Homily – Feast of the Ascension – 21st May 2023

 

We come together on this feast of our Lord’s Ascension not to commemorate a departure, but to celebrate the living and lasting presence of him who at his birth was called ‘Emmanuel’ – ‘God is with us’. Jesus, the living head of his body the Church, remains always with us as he promised.

Christ’s words are spoken with a calm, regal, self-assurance, spoken as if by one who knows indeed that all authority in heaven and earth has been given to him. There is not the slightest trace of uncertainty as to what will be the outcome of the mission he gives to the Church. The world will be drawn together under the leadership of Christ. The only question is when that will happen, and how many will choose to be lost before it does.

That had not always been the case certainly. For a number of years the Apostles had experienced Christ as a man, very much indeed like themselves. Far from being covered in glory and able to speak and act with the serene certitude of divinity, Christ in his early life, had to depend in a very real way, as do we, on faith, on his ability to trust in the fact that God would somehow give meaning to everything that made up his life. The humanity of Christ is, sometimes, a difficult thing for us to truly appreciate. We have trouble realising that in a very real sense Christ, during his earthly life, had no clearer view of his final glory than we do of our own. The path that led Christ to the mount of the Ascension was as lined with doubt and misgiving and insecurity as is our own. And he countered all of those things in the only way a human being can … with trust. With faith that God can see what we cannot, faith that there is a point to what seems pointless in our lives, simply because God says there is. Christ was after all, like us.

And if he was like us, then that also means that we are like him. A life lived in trusting acceptance of the will of the father led Christ to the glory of God, the fullness of perception and understanding.
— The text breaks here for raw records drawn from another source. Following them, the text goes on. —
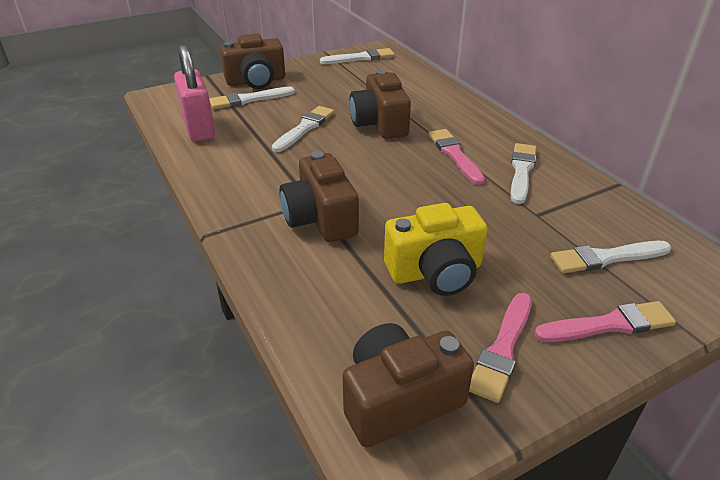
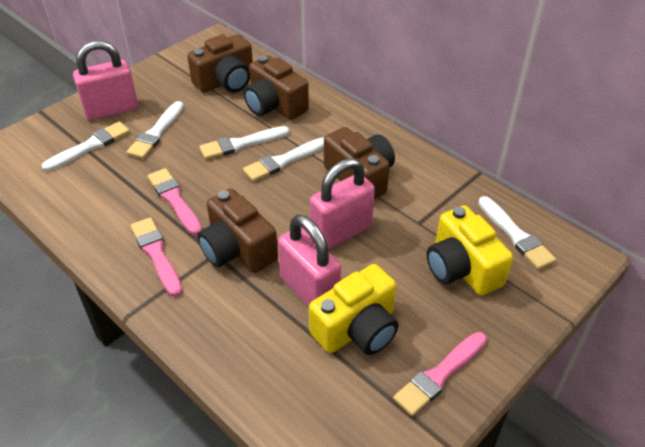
pink padlock: 1 -> 3
yellow camera: 1 -> 2

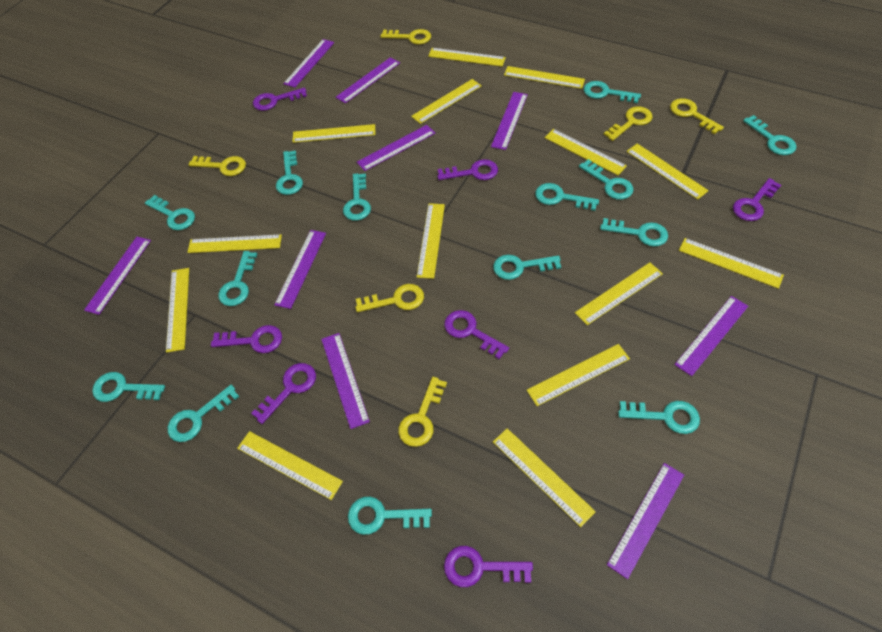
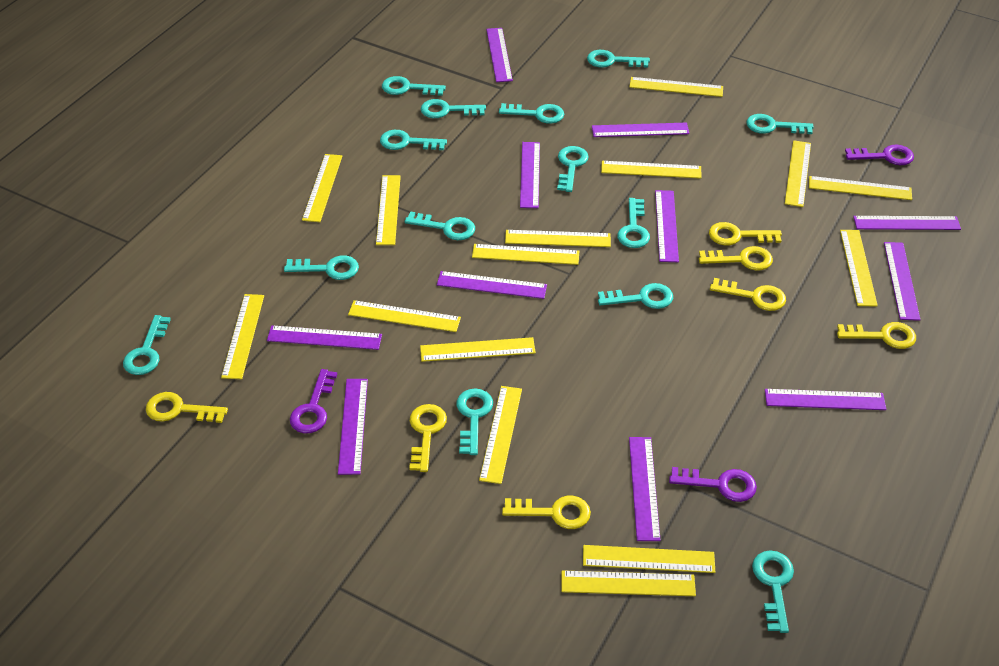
purple key: 7 -> 3
purple ruler: 9 -> 11
yellow key: 6 -> 7
yellow ruler: 14 -> 15

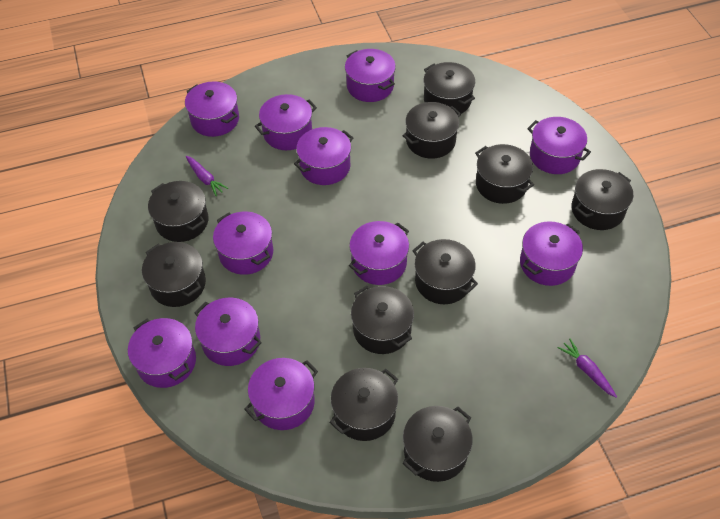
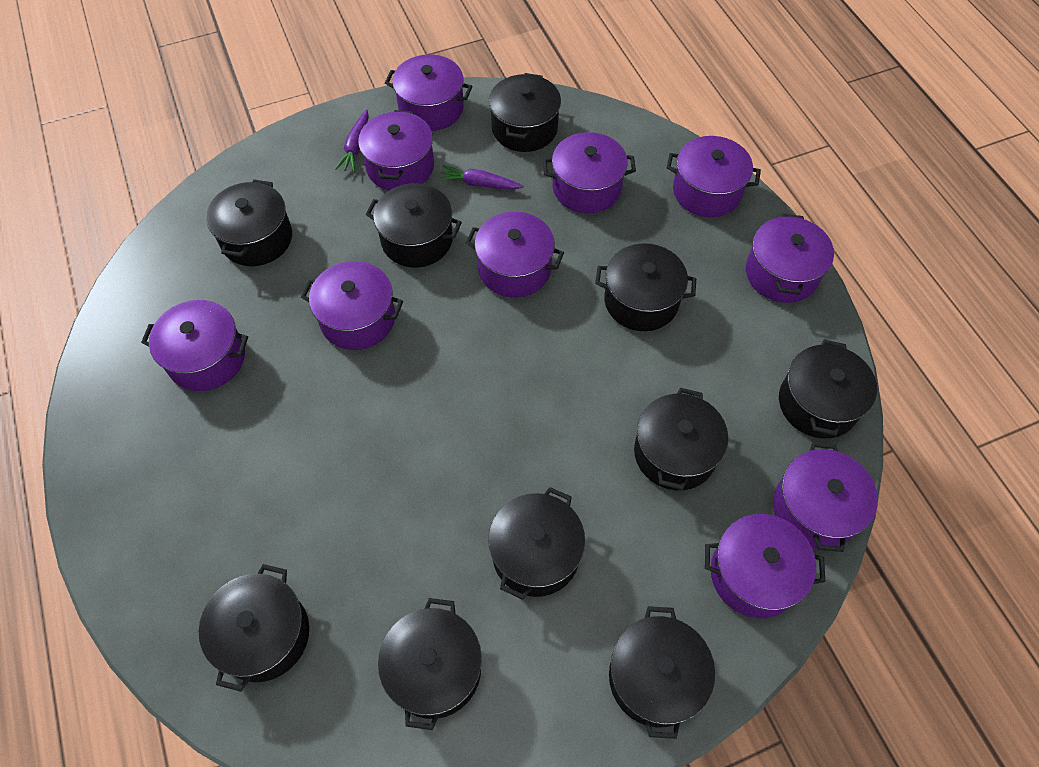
purple pot: 11 -> 10

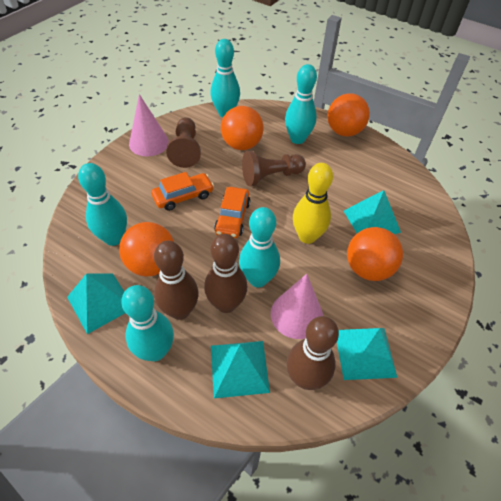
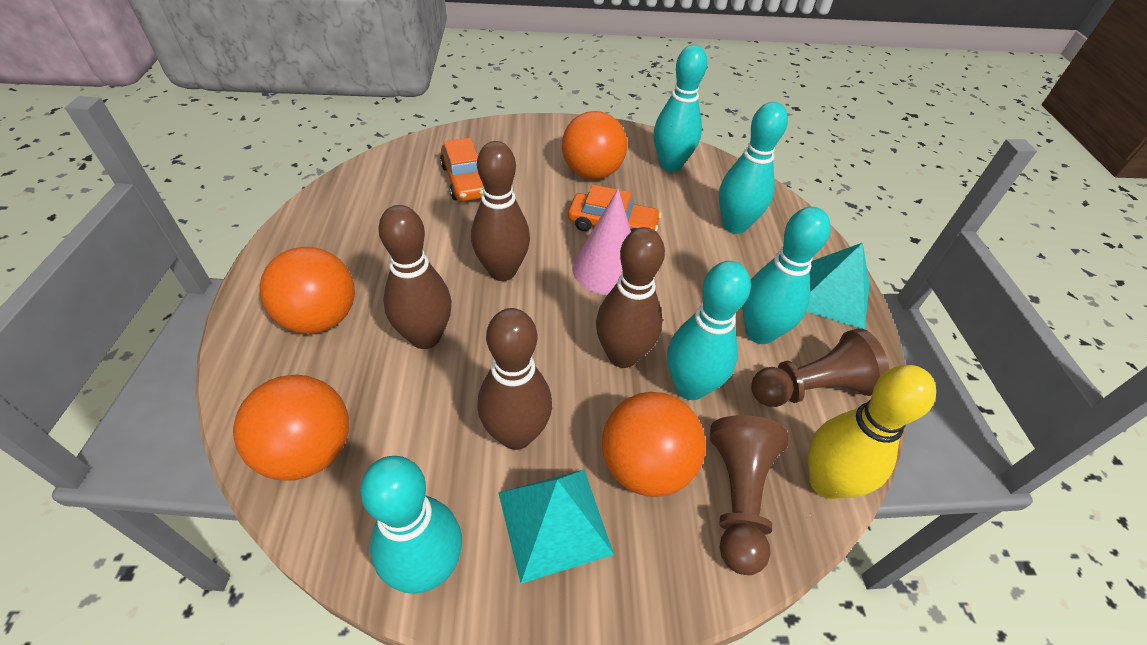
brown bowling pin: 3 -> 4
pink cone: 2 -> 1
turquoise pyramid: 4 -> 2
And so it will for us.

That same glorious future is ours if we are faithful. Just as with the resurrection, the Ascension of Christ is both a revelation of himself and a promise made to all of his people. In another of his epistles, St Paul writes, “I consider the problems of this world as nothing compared to the glory that will be revealed in us.”

So, the message of the Ascension is a simple one really. Faithfulness works. Keep trying. Never give up. Christ’s promises will be fulfilled and we, too, shall be covered with the glory of God.

Let’s remember the words of today’s preface, that Christ has passed beyond our sight, not to abandon us but to be our hope, and where he has gone, we hope to follow.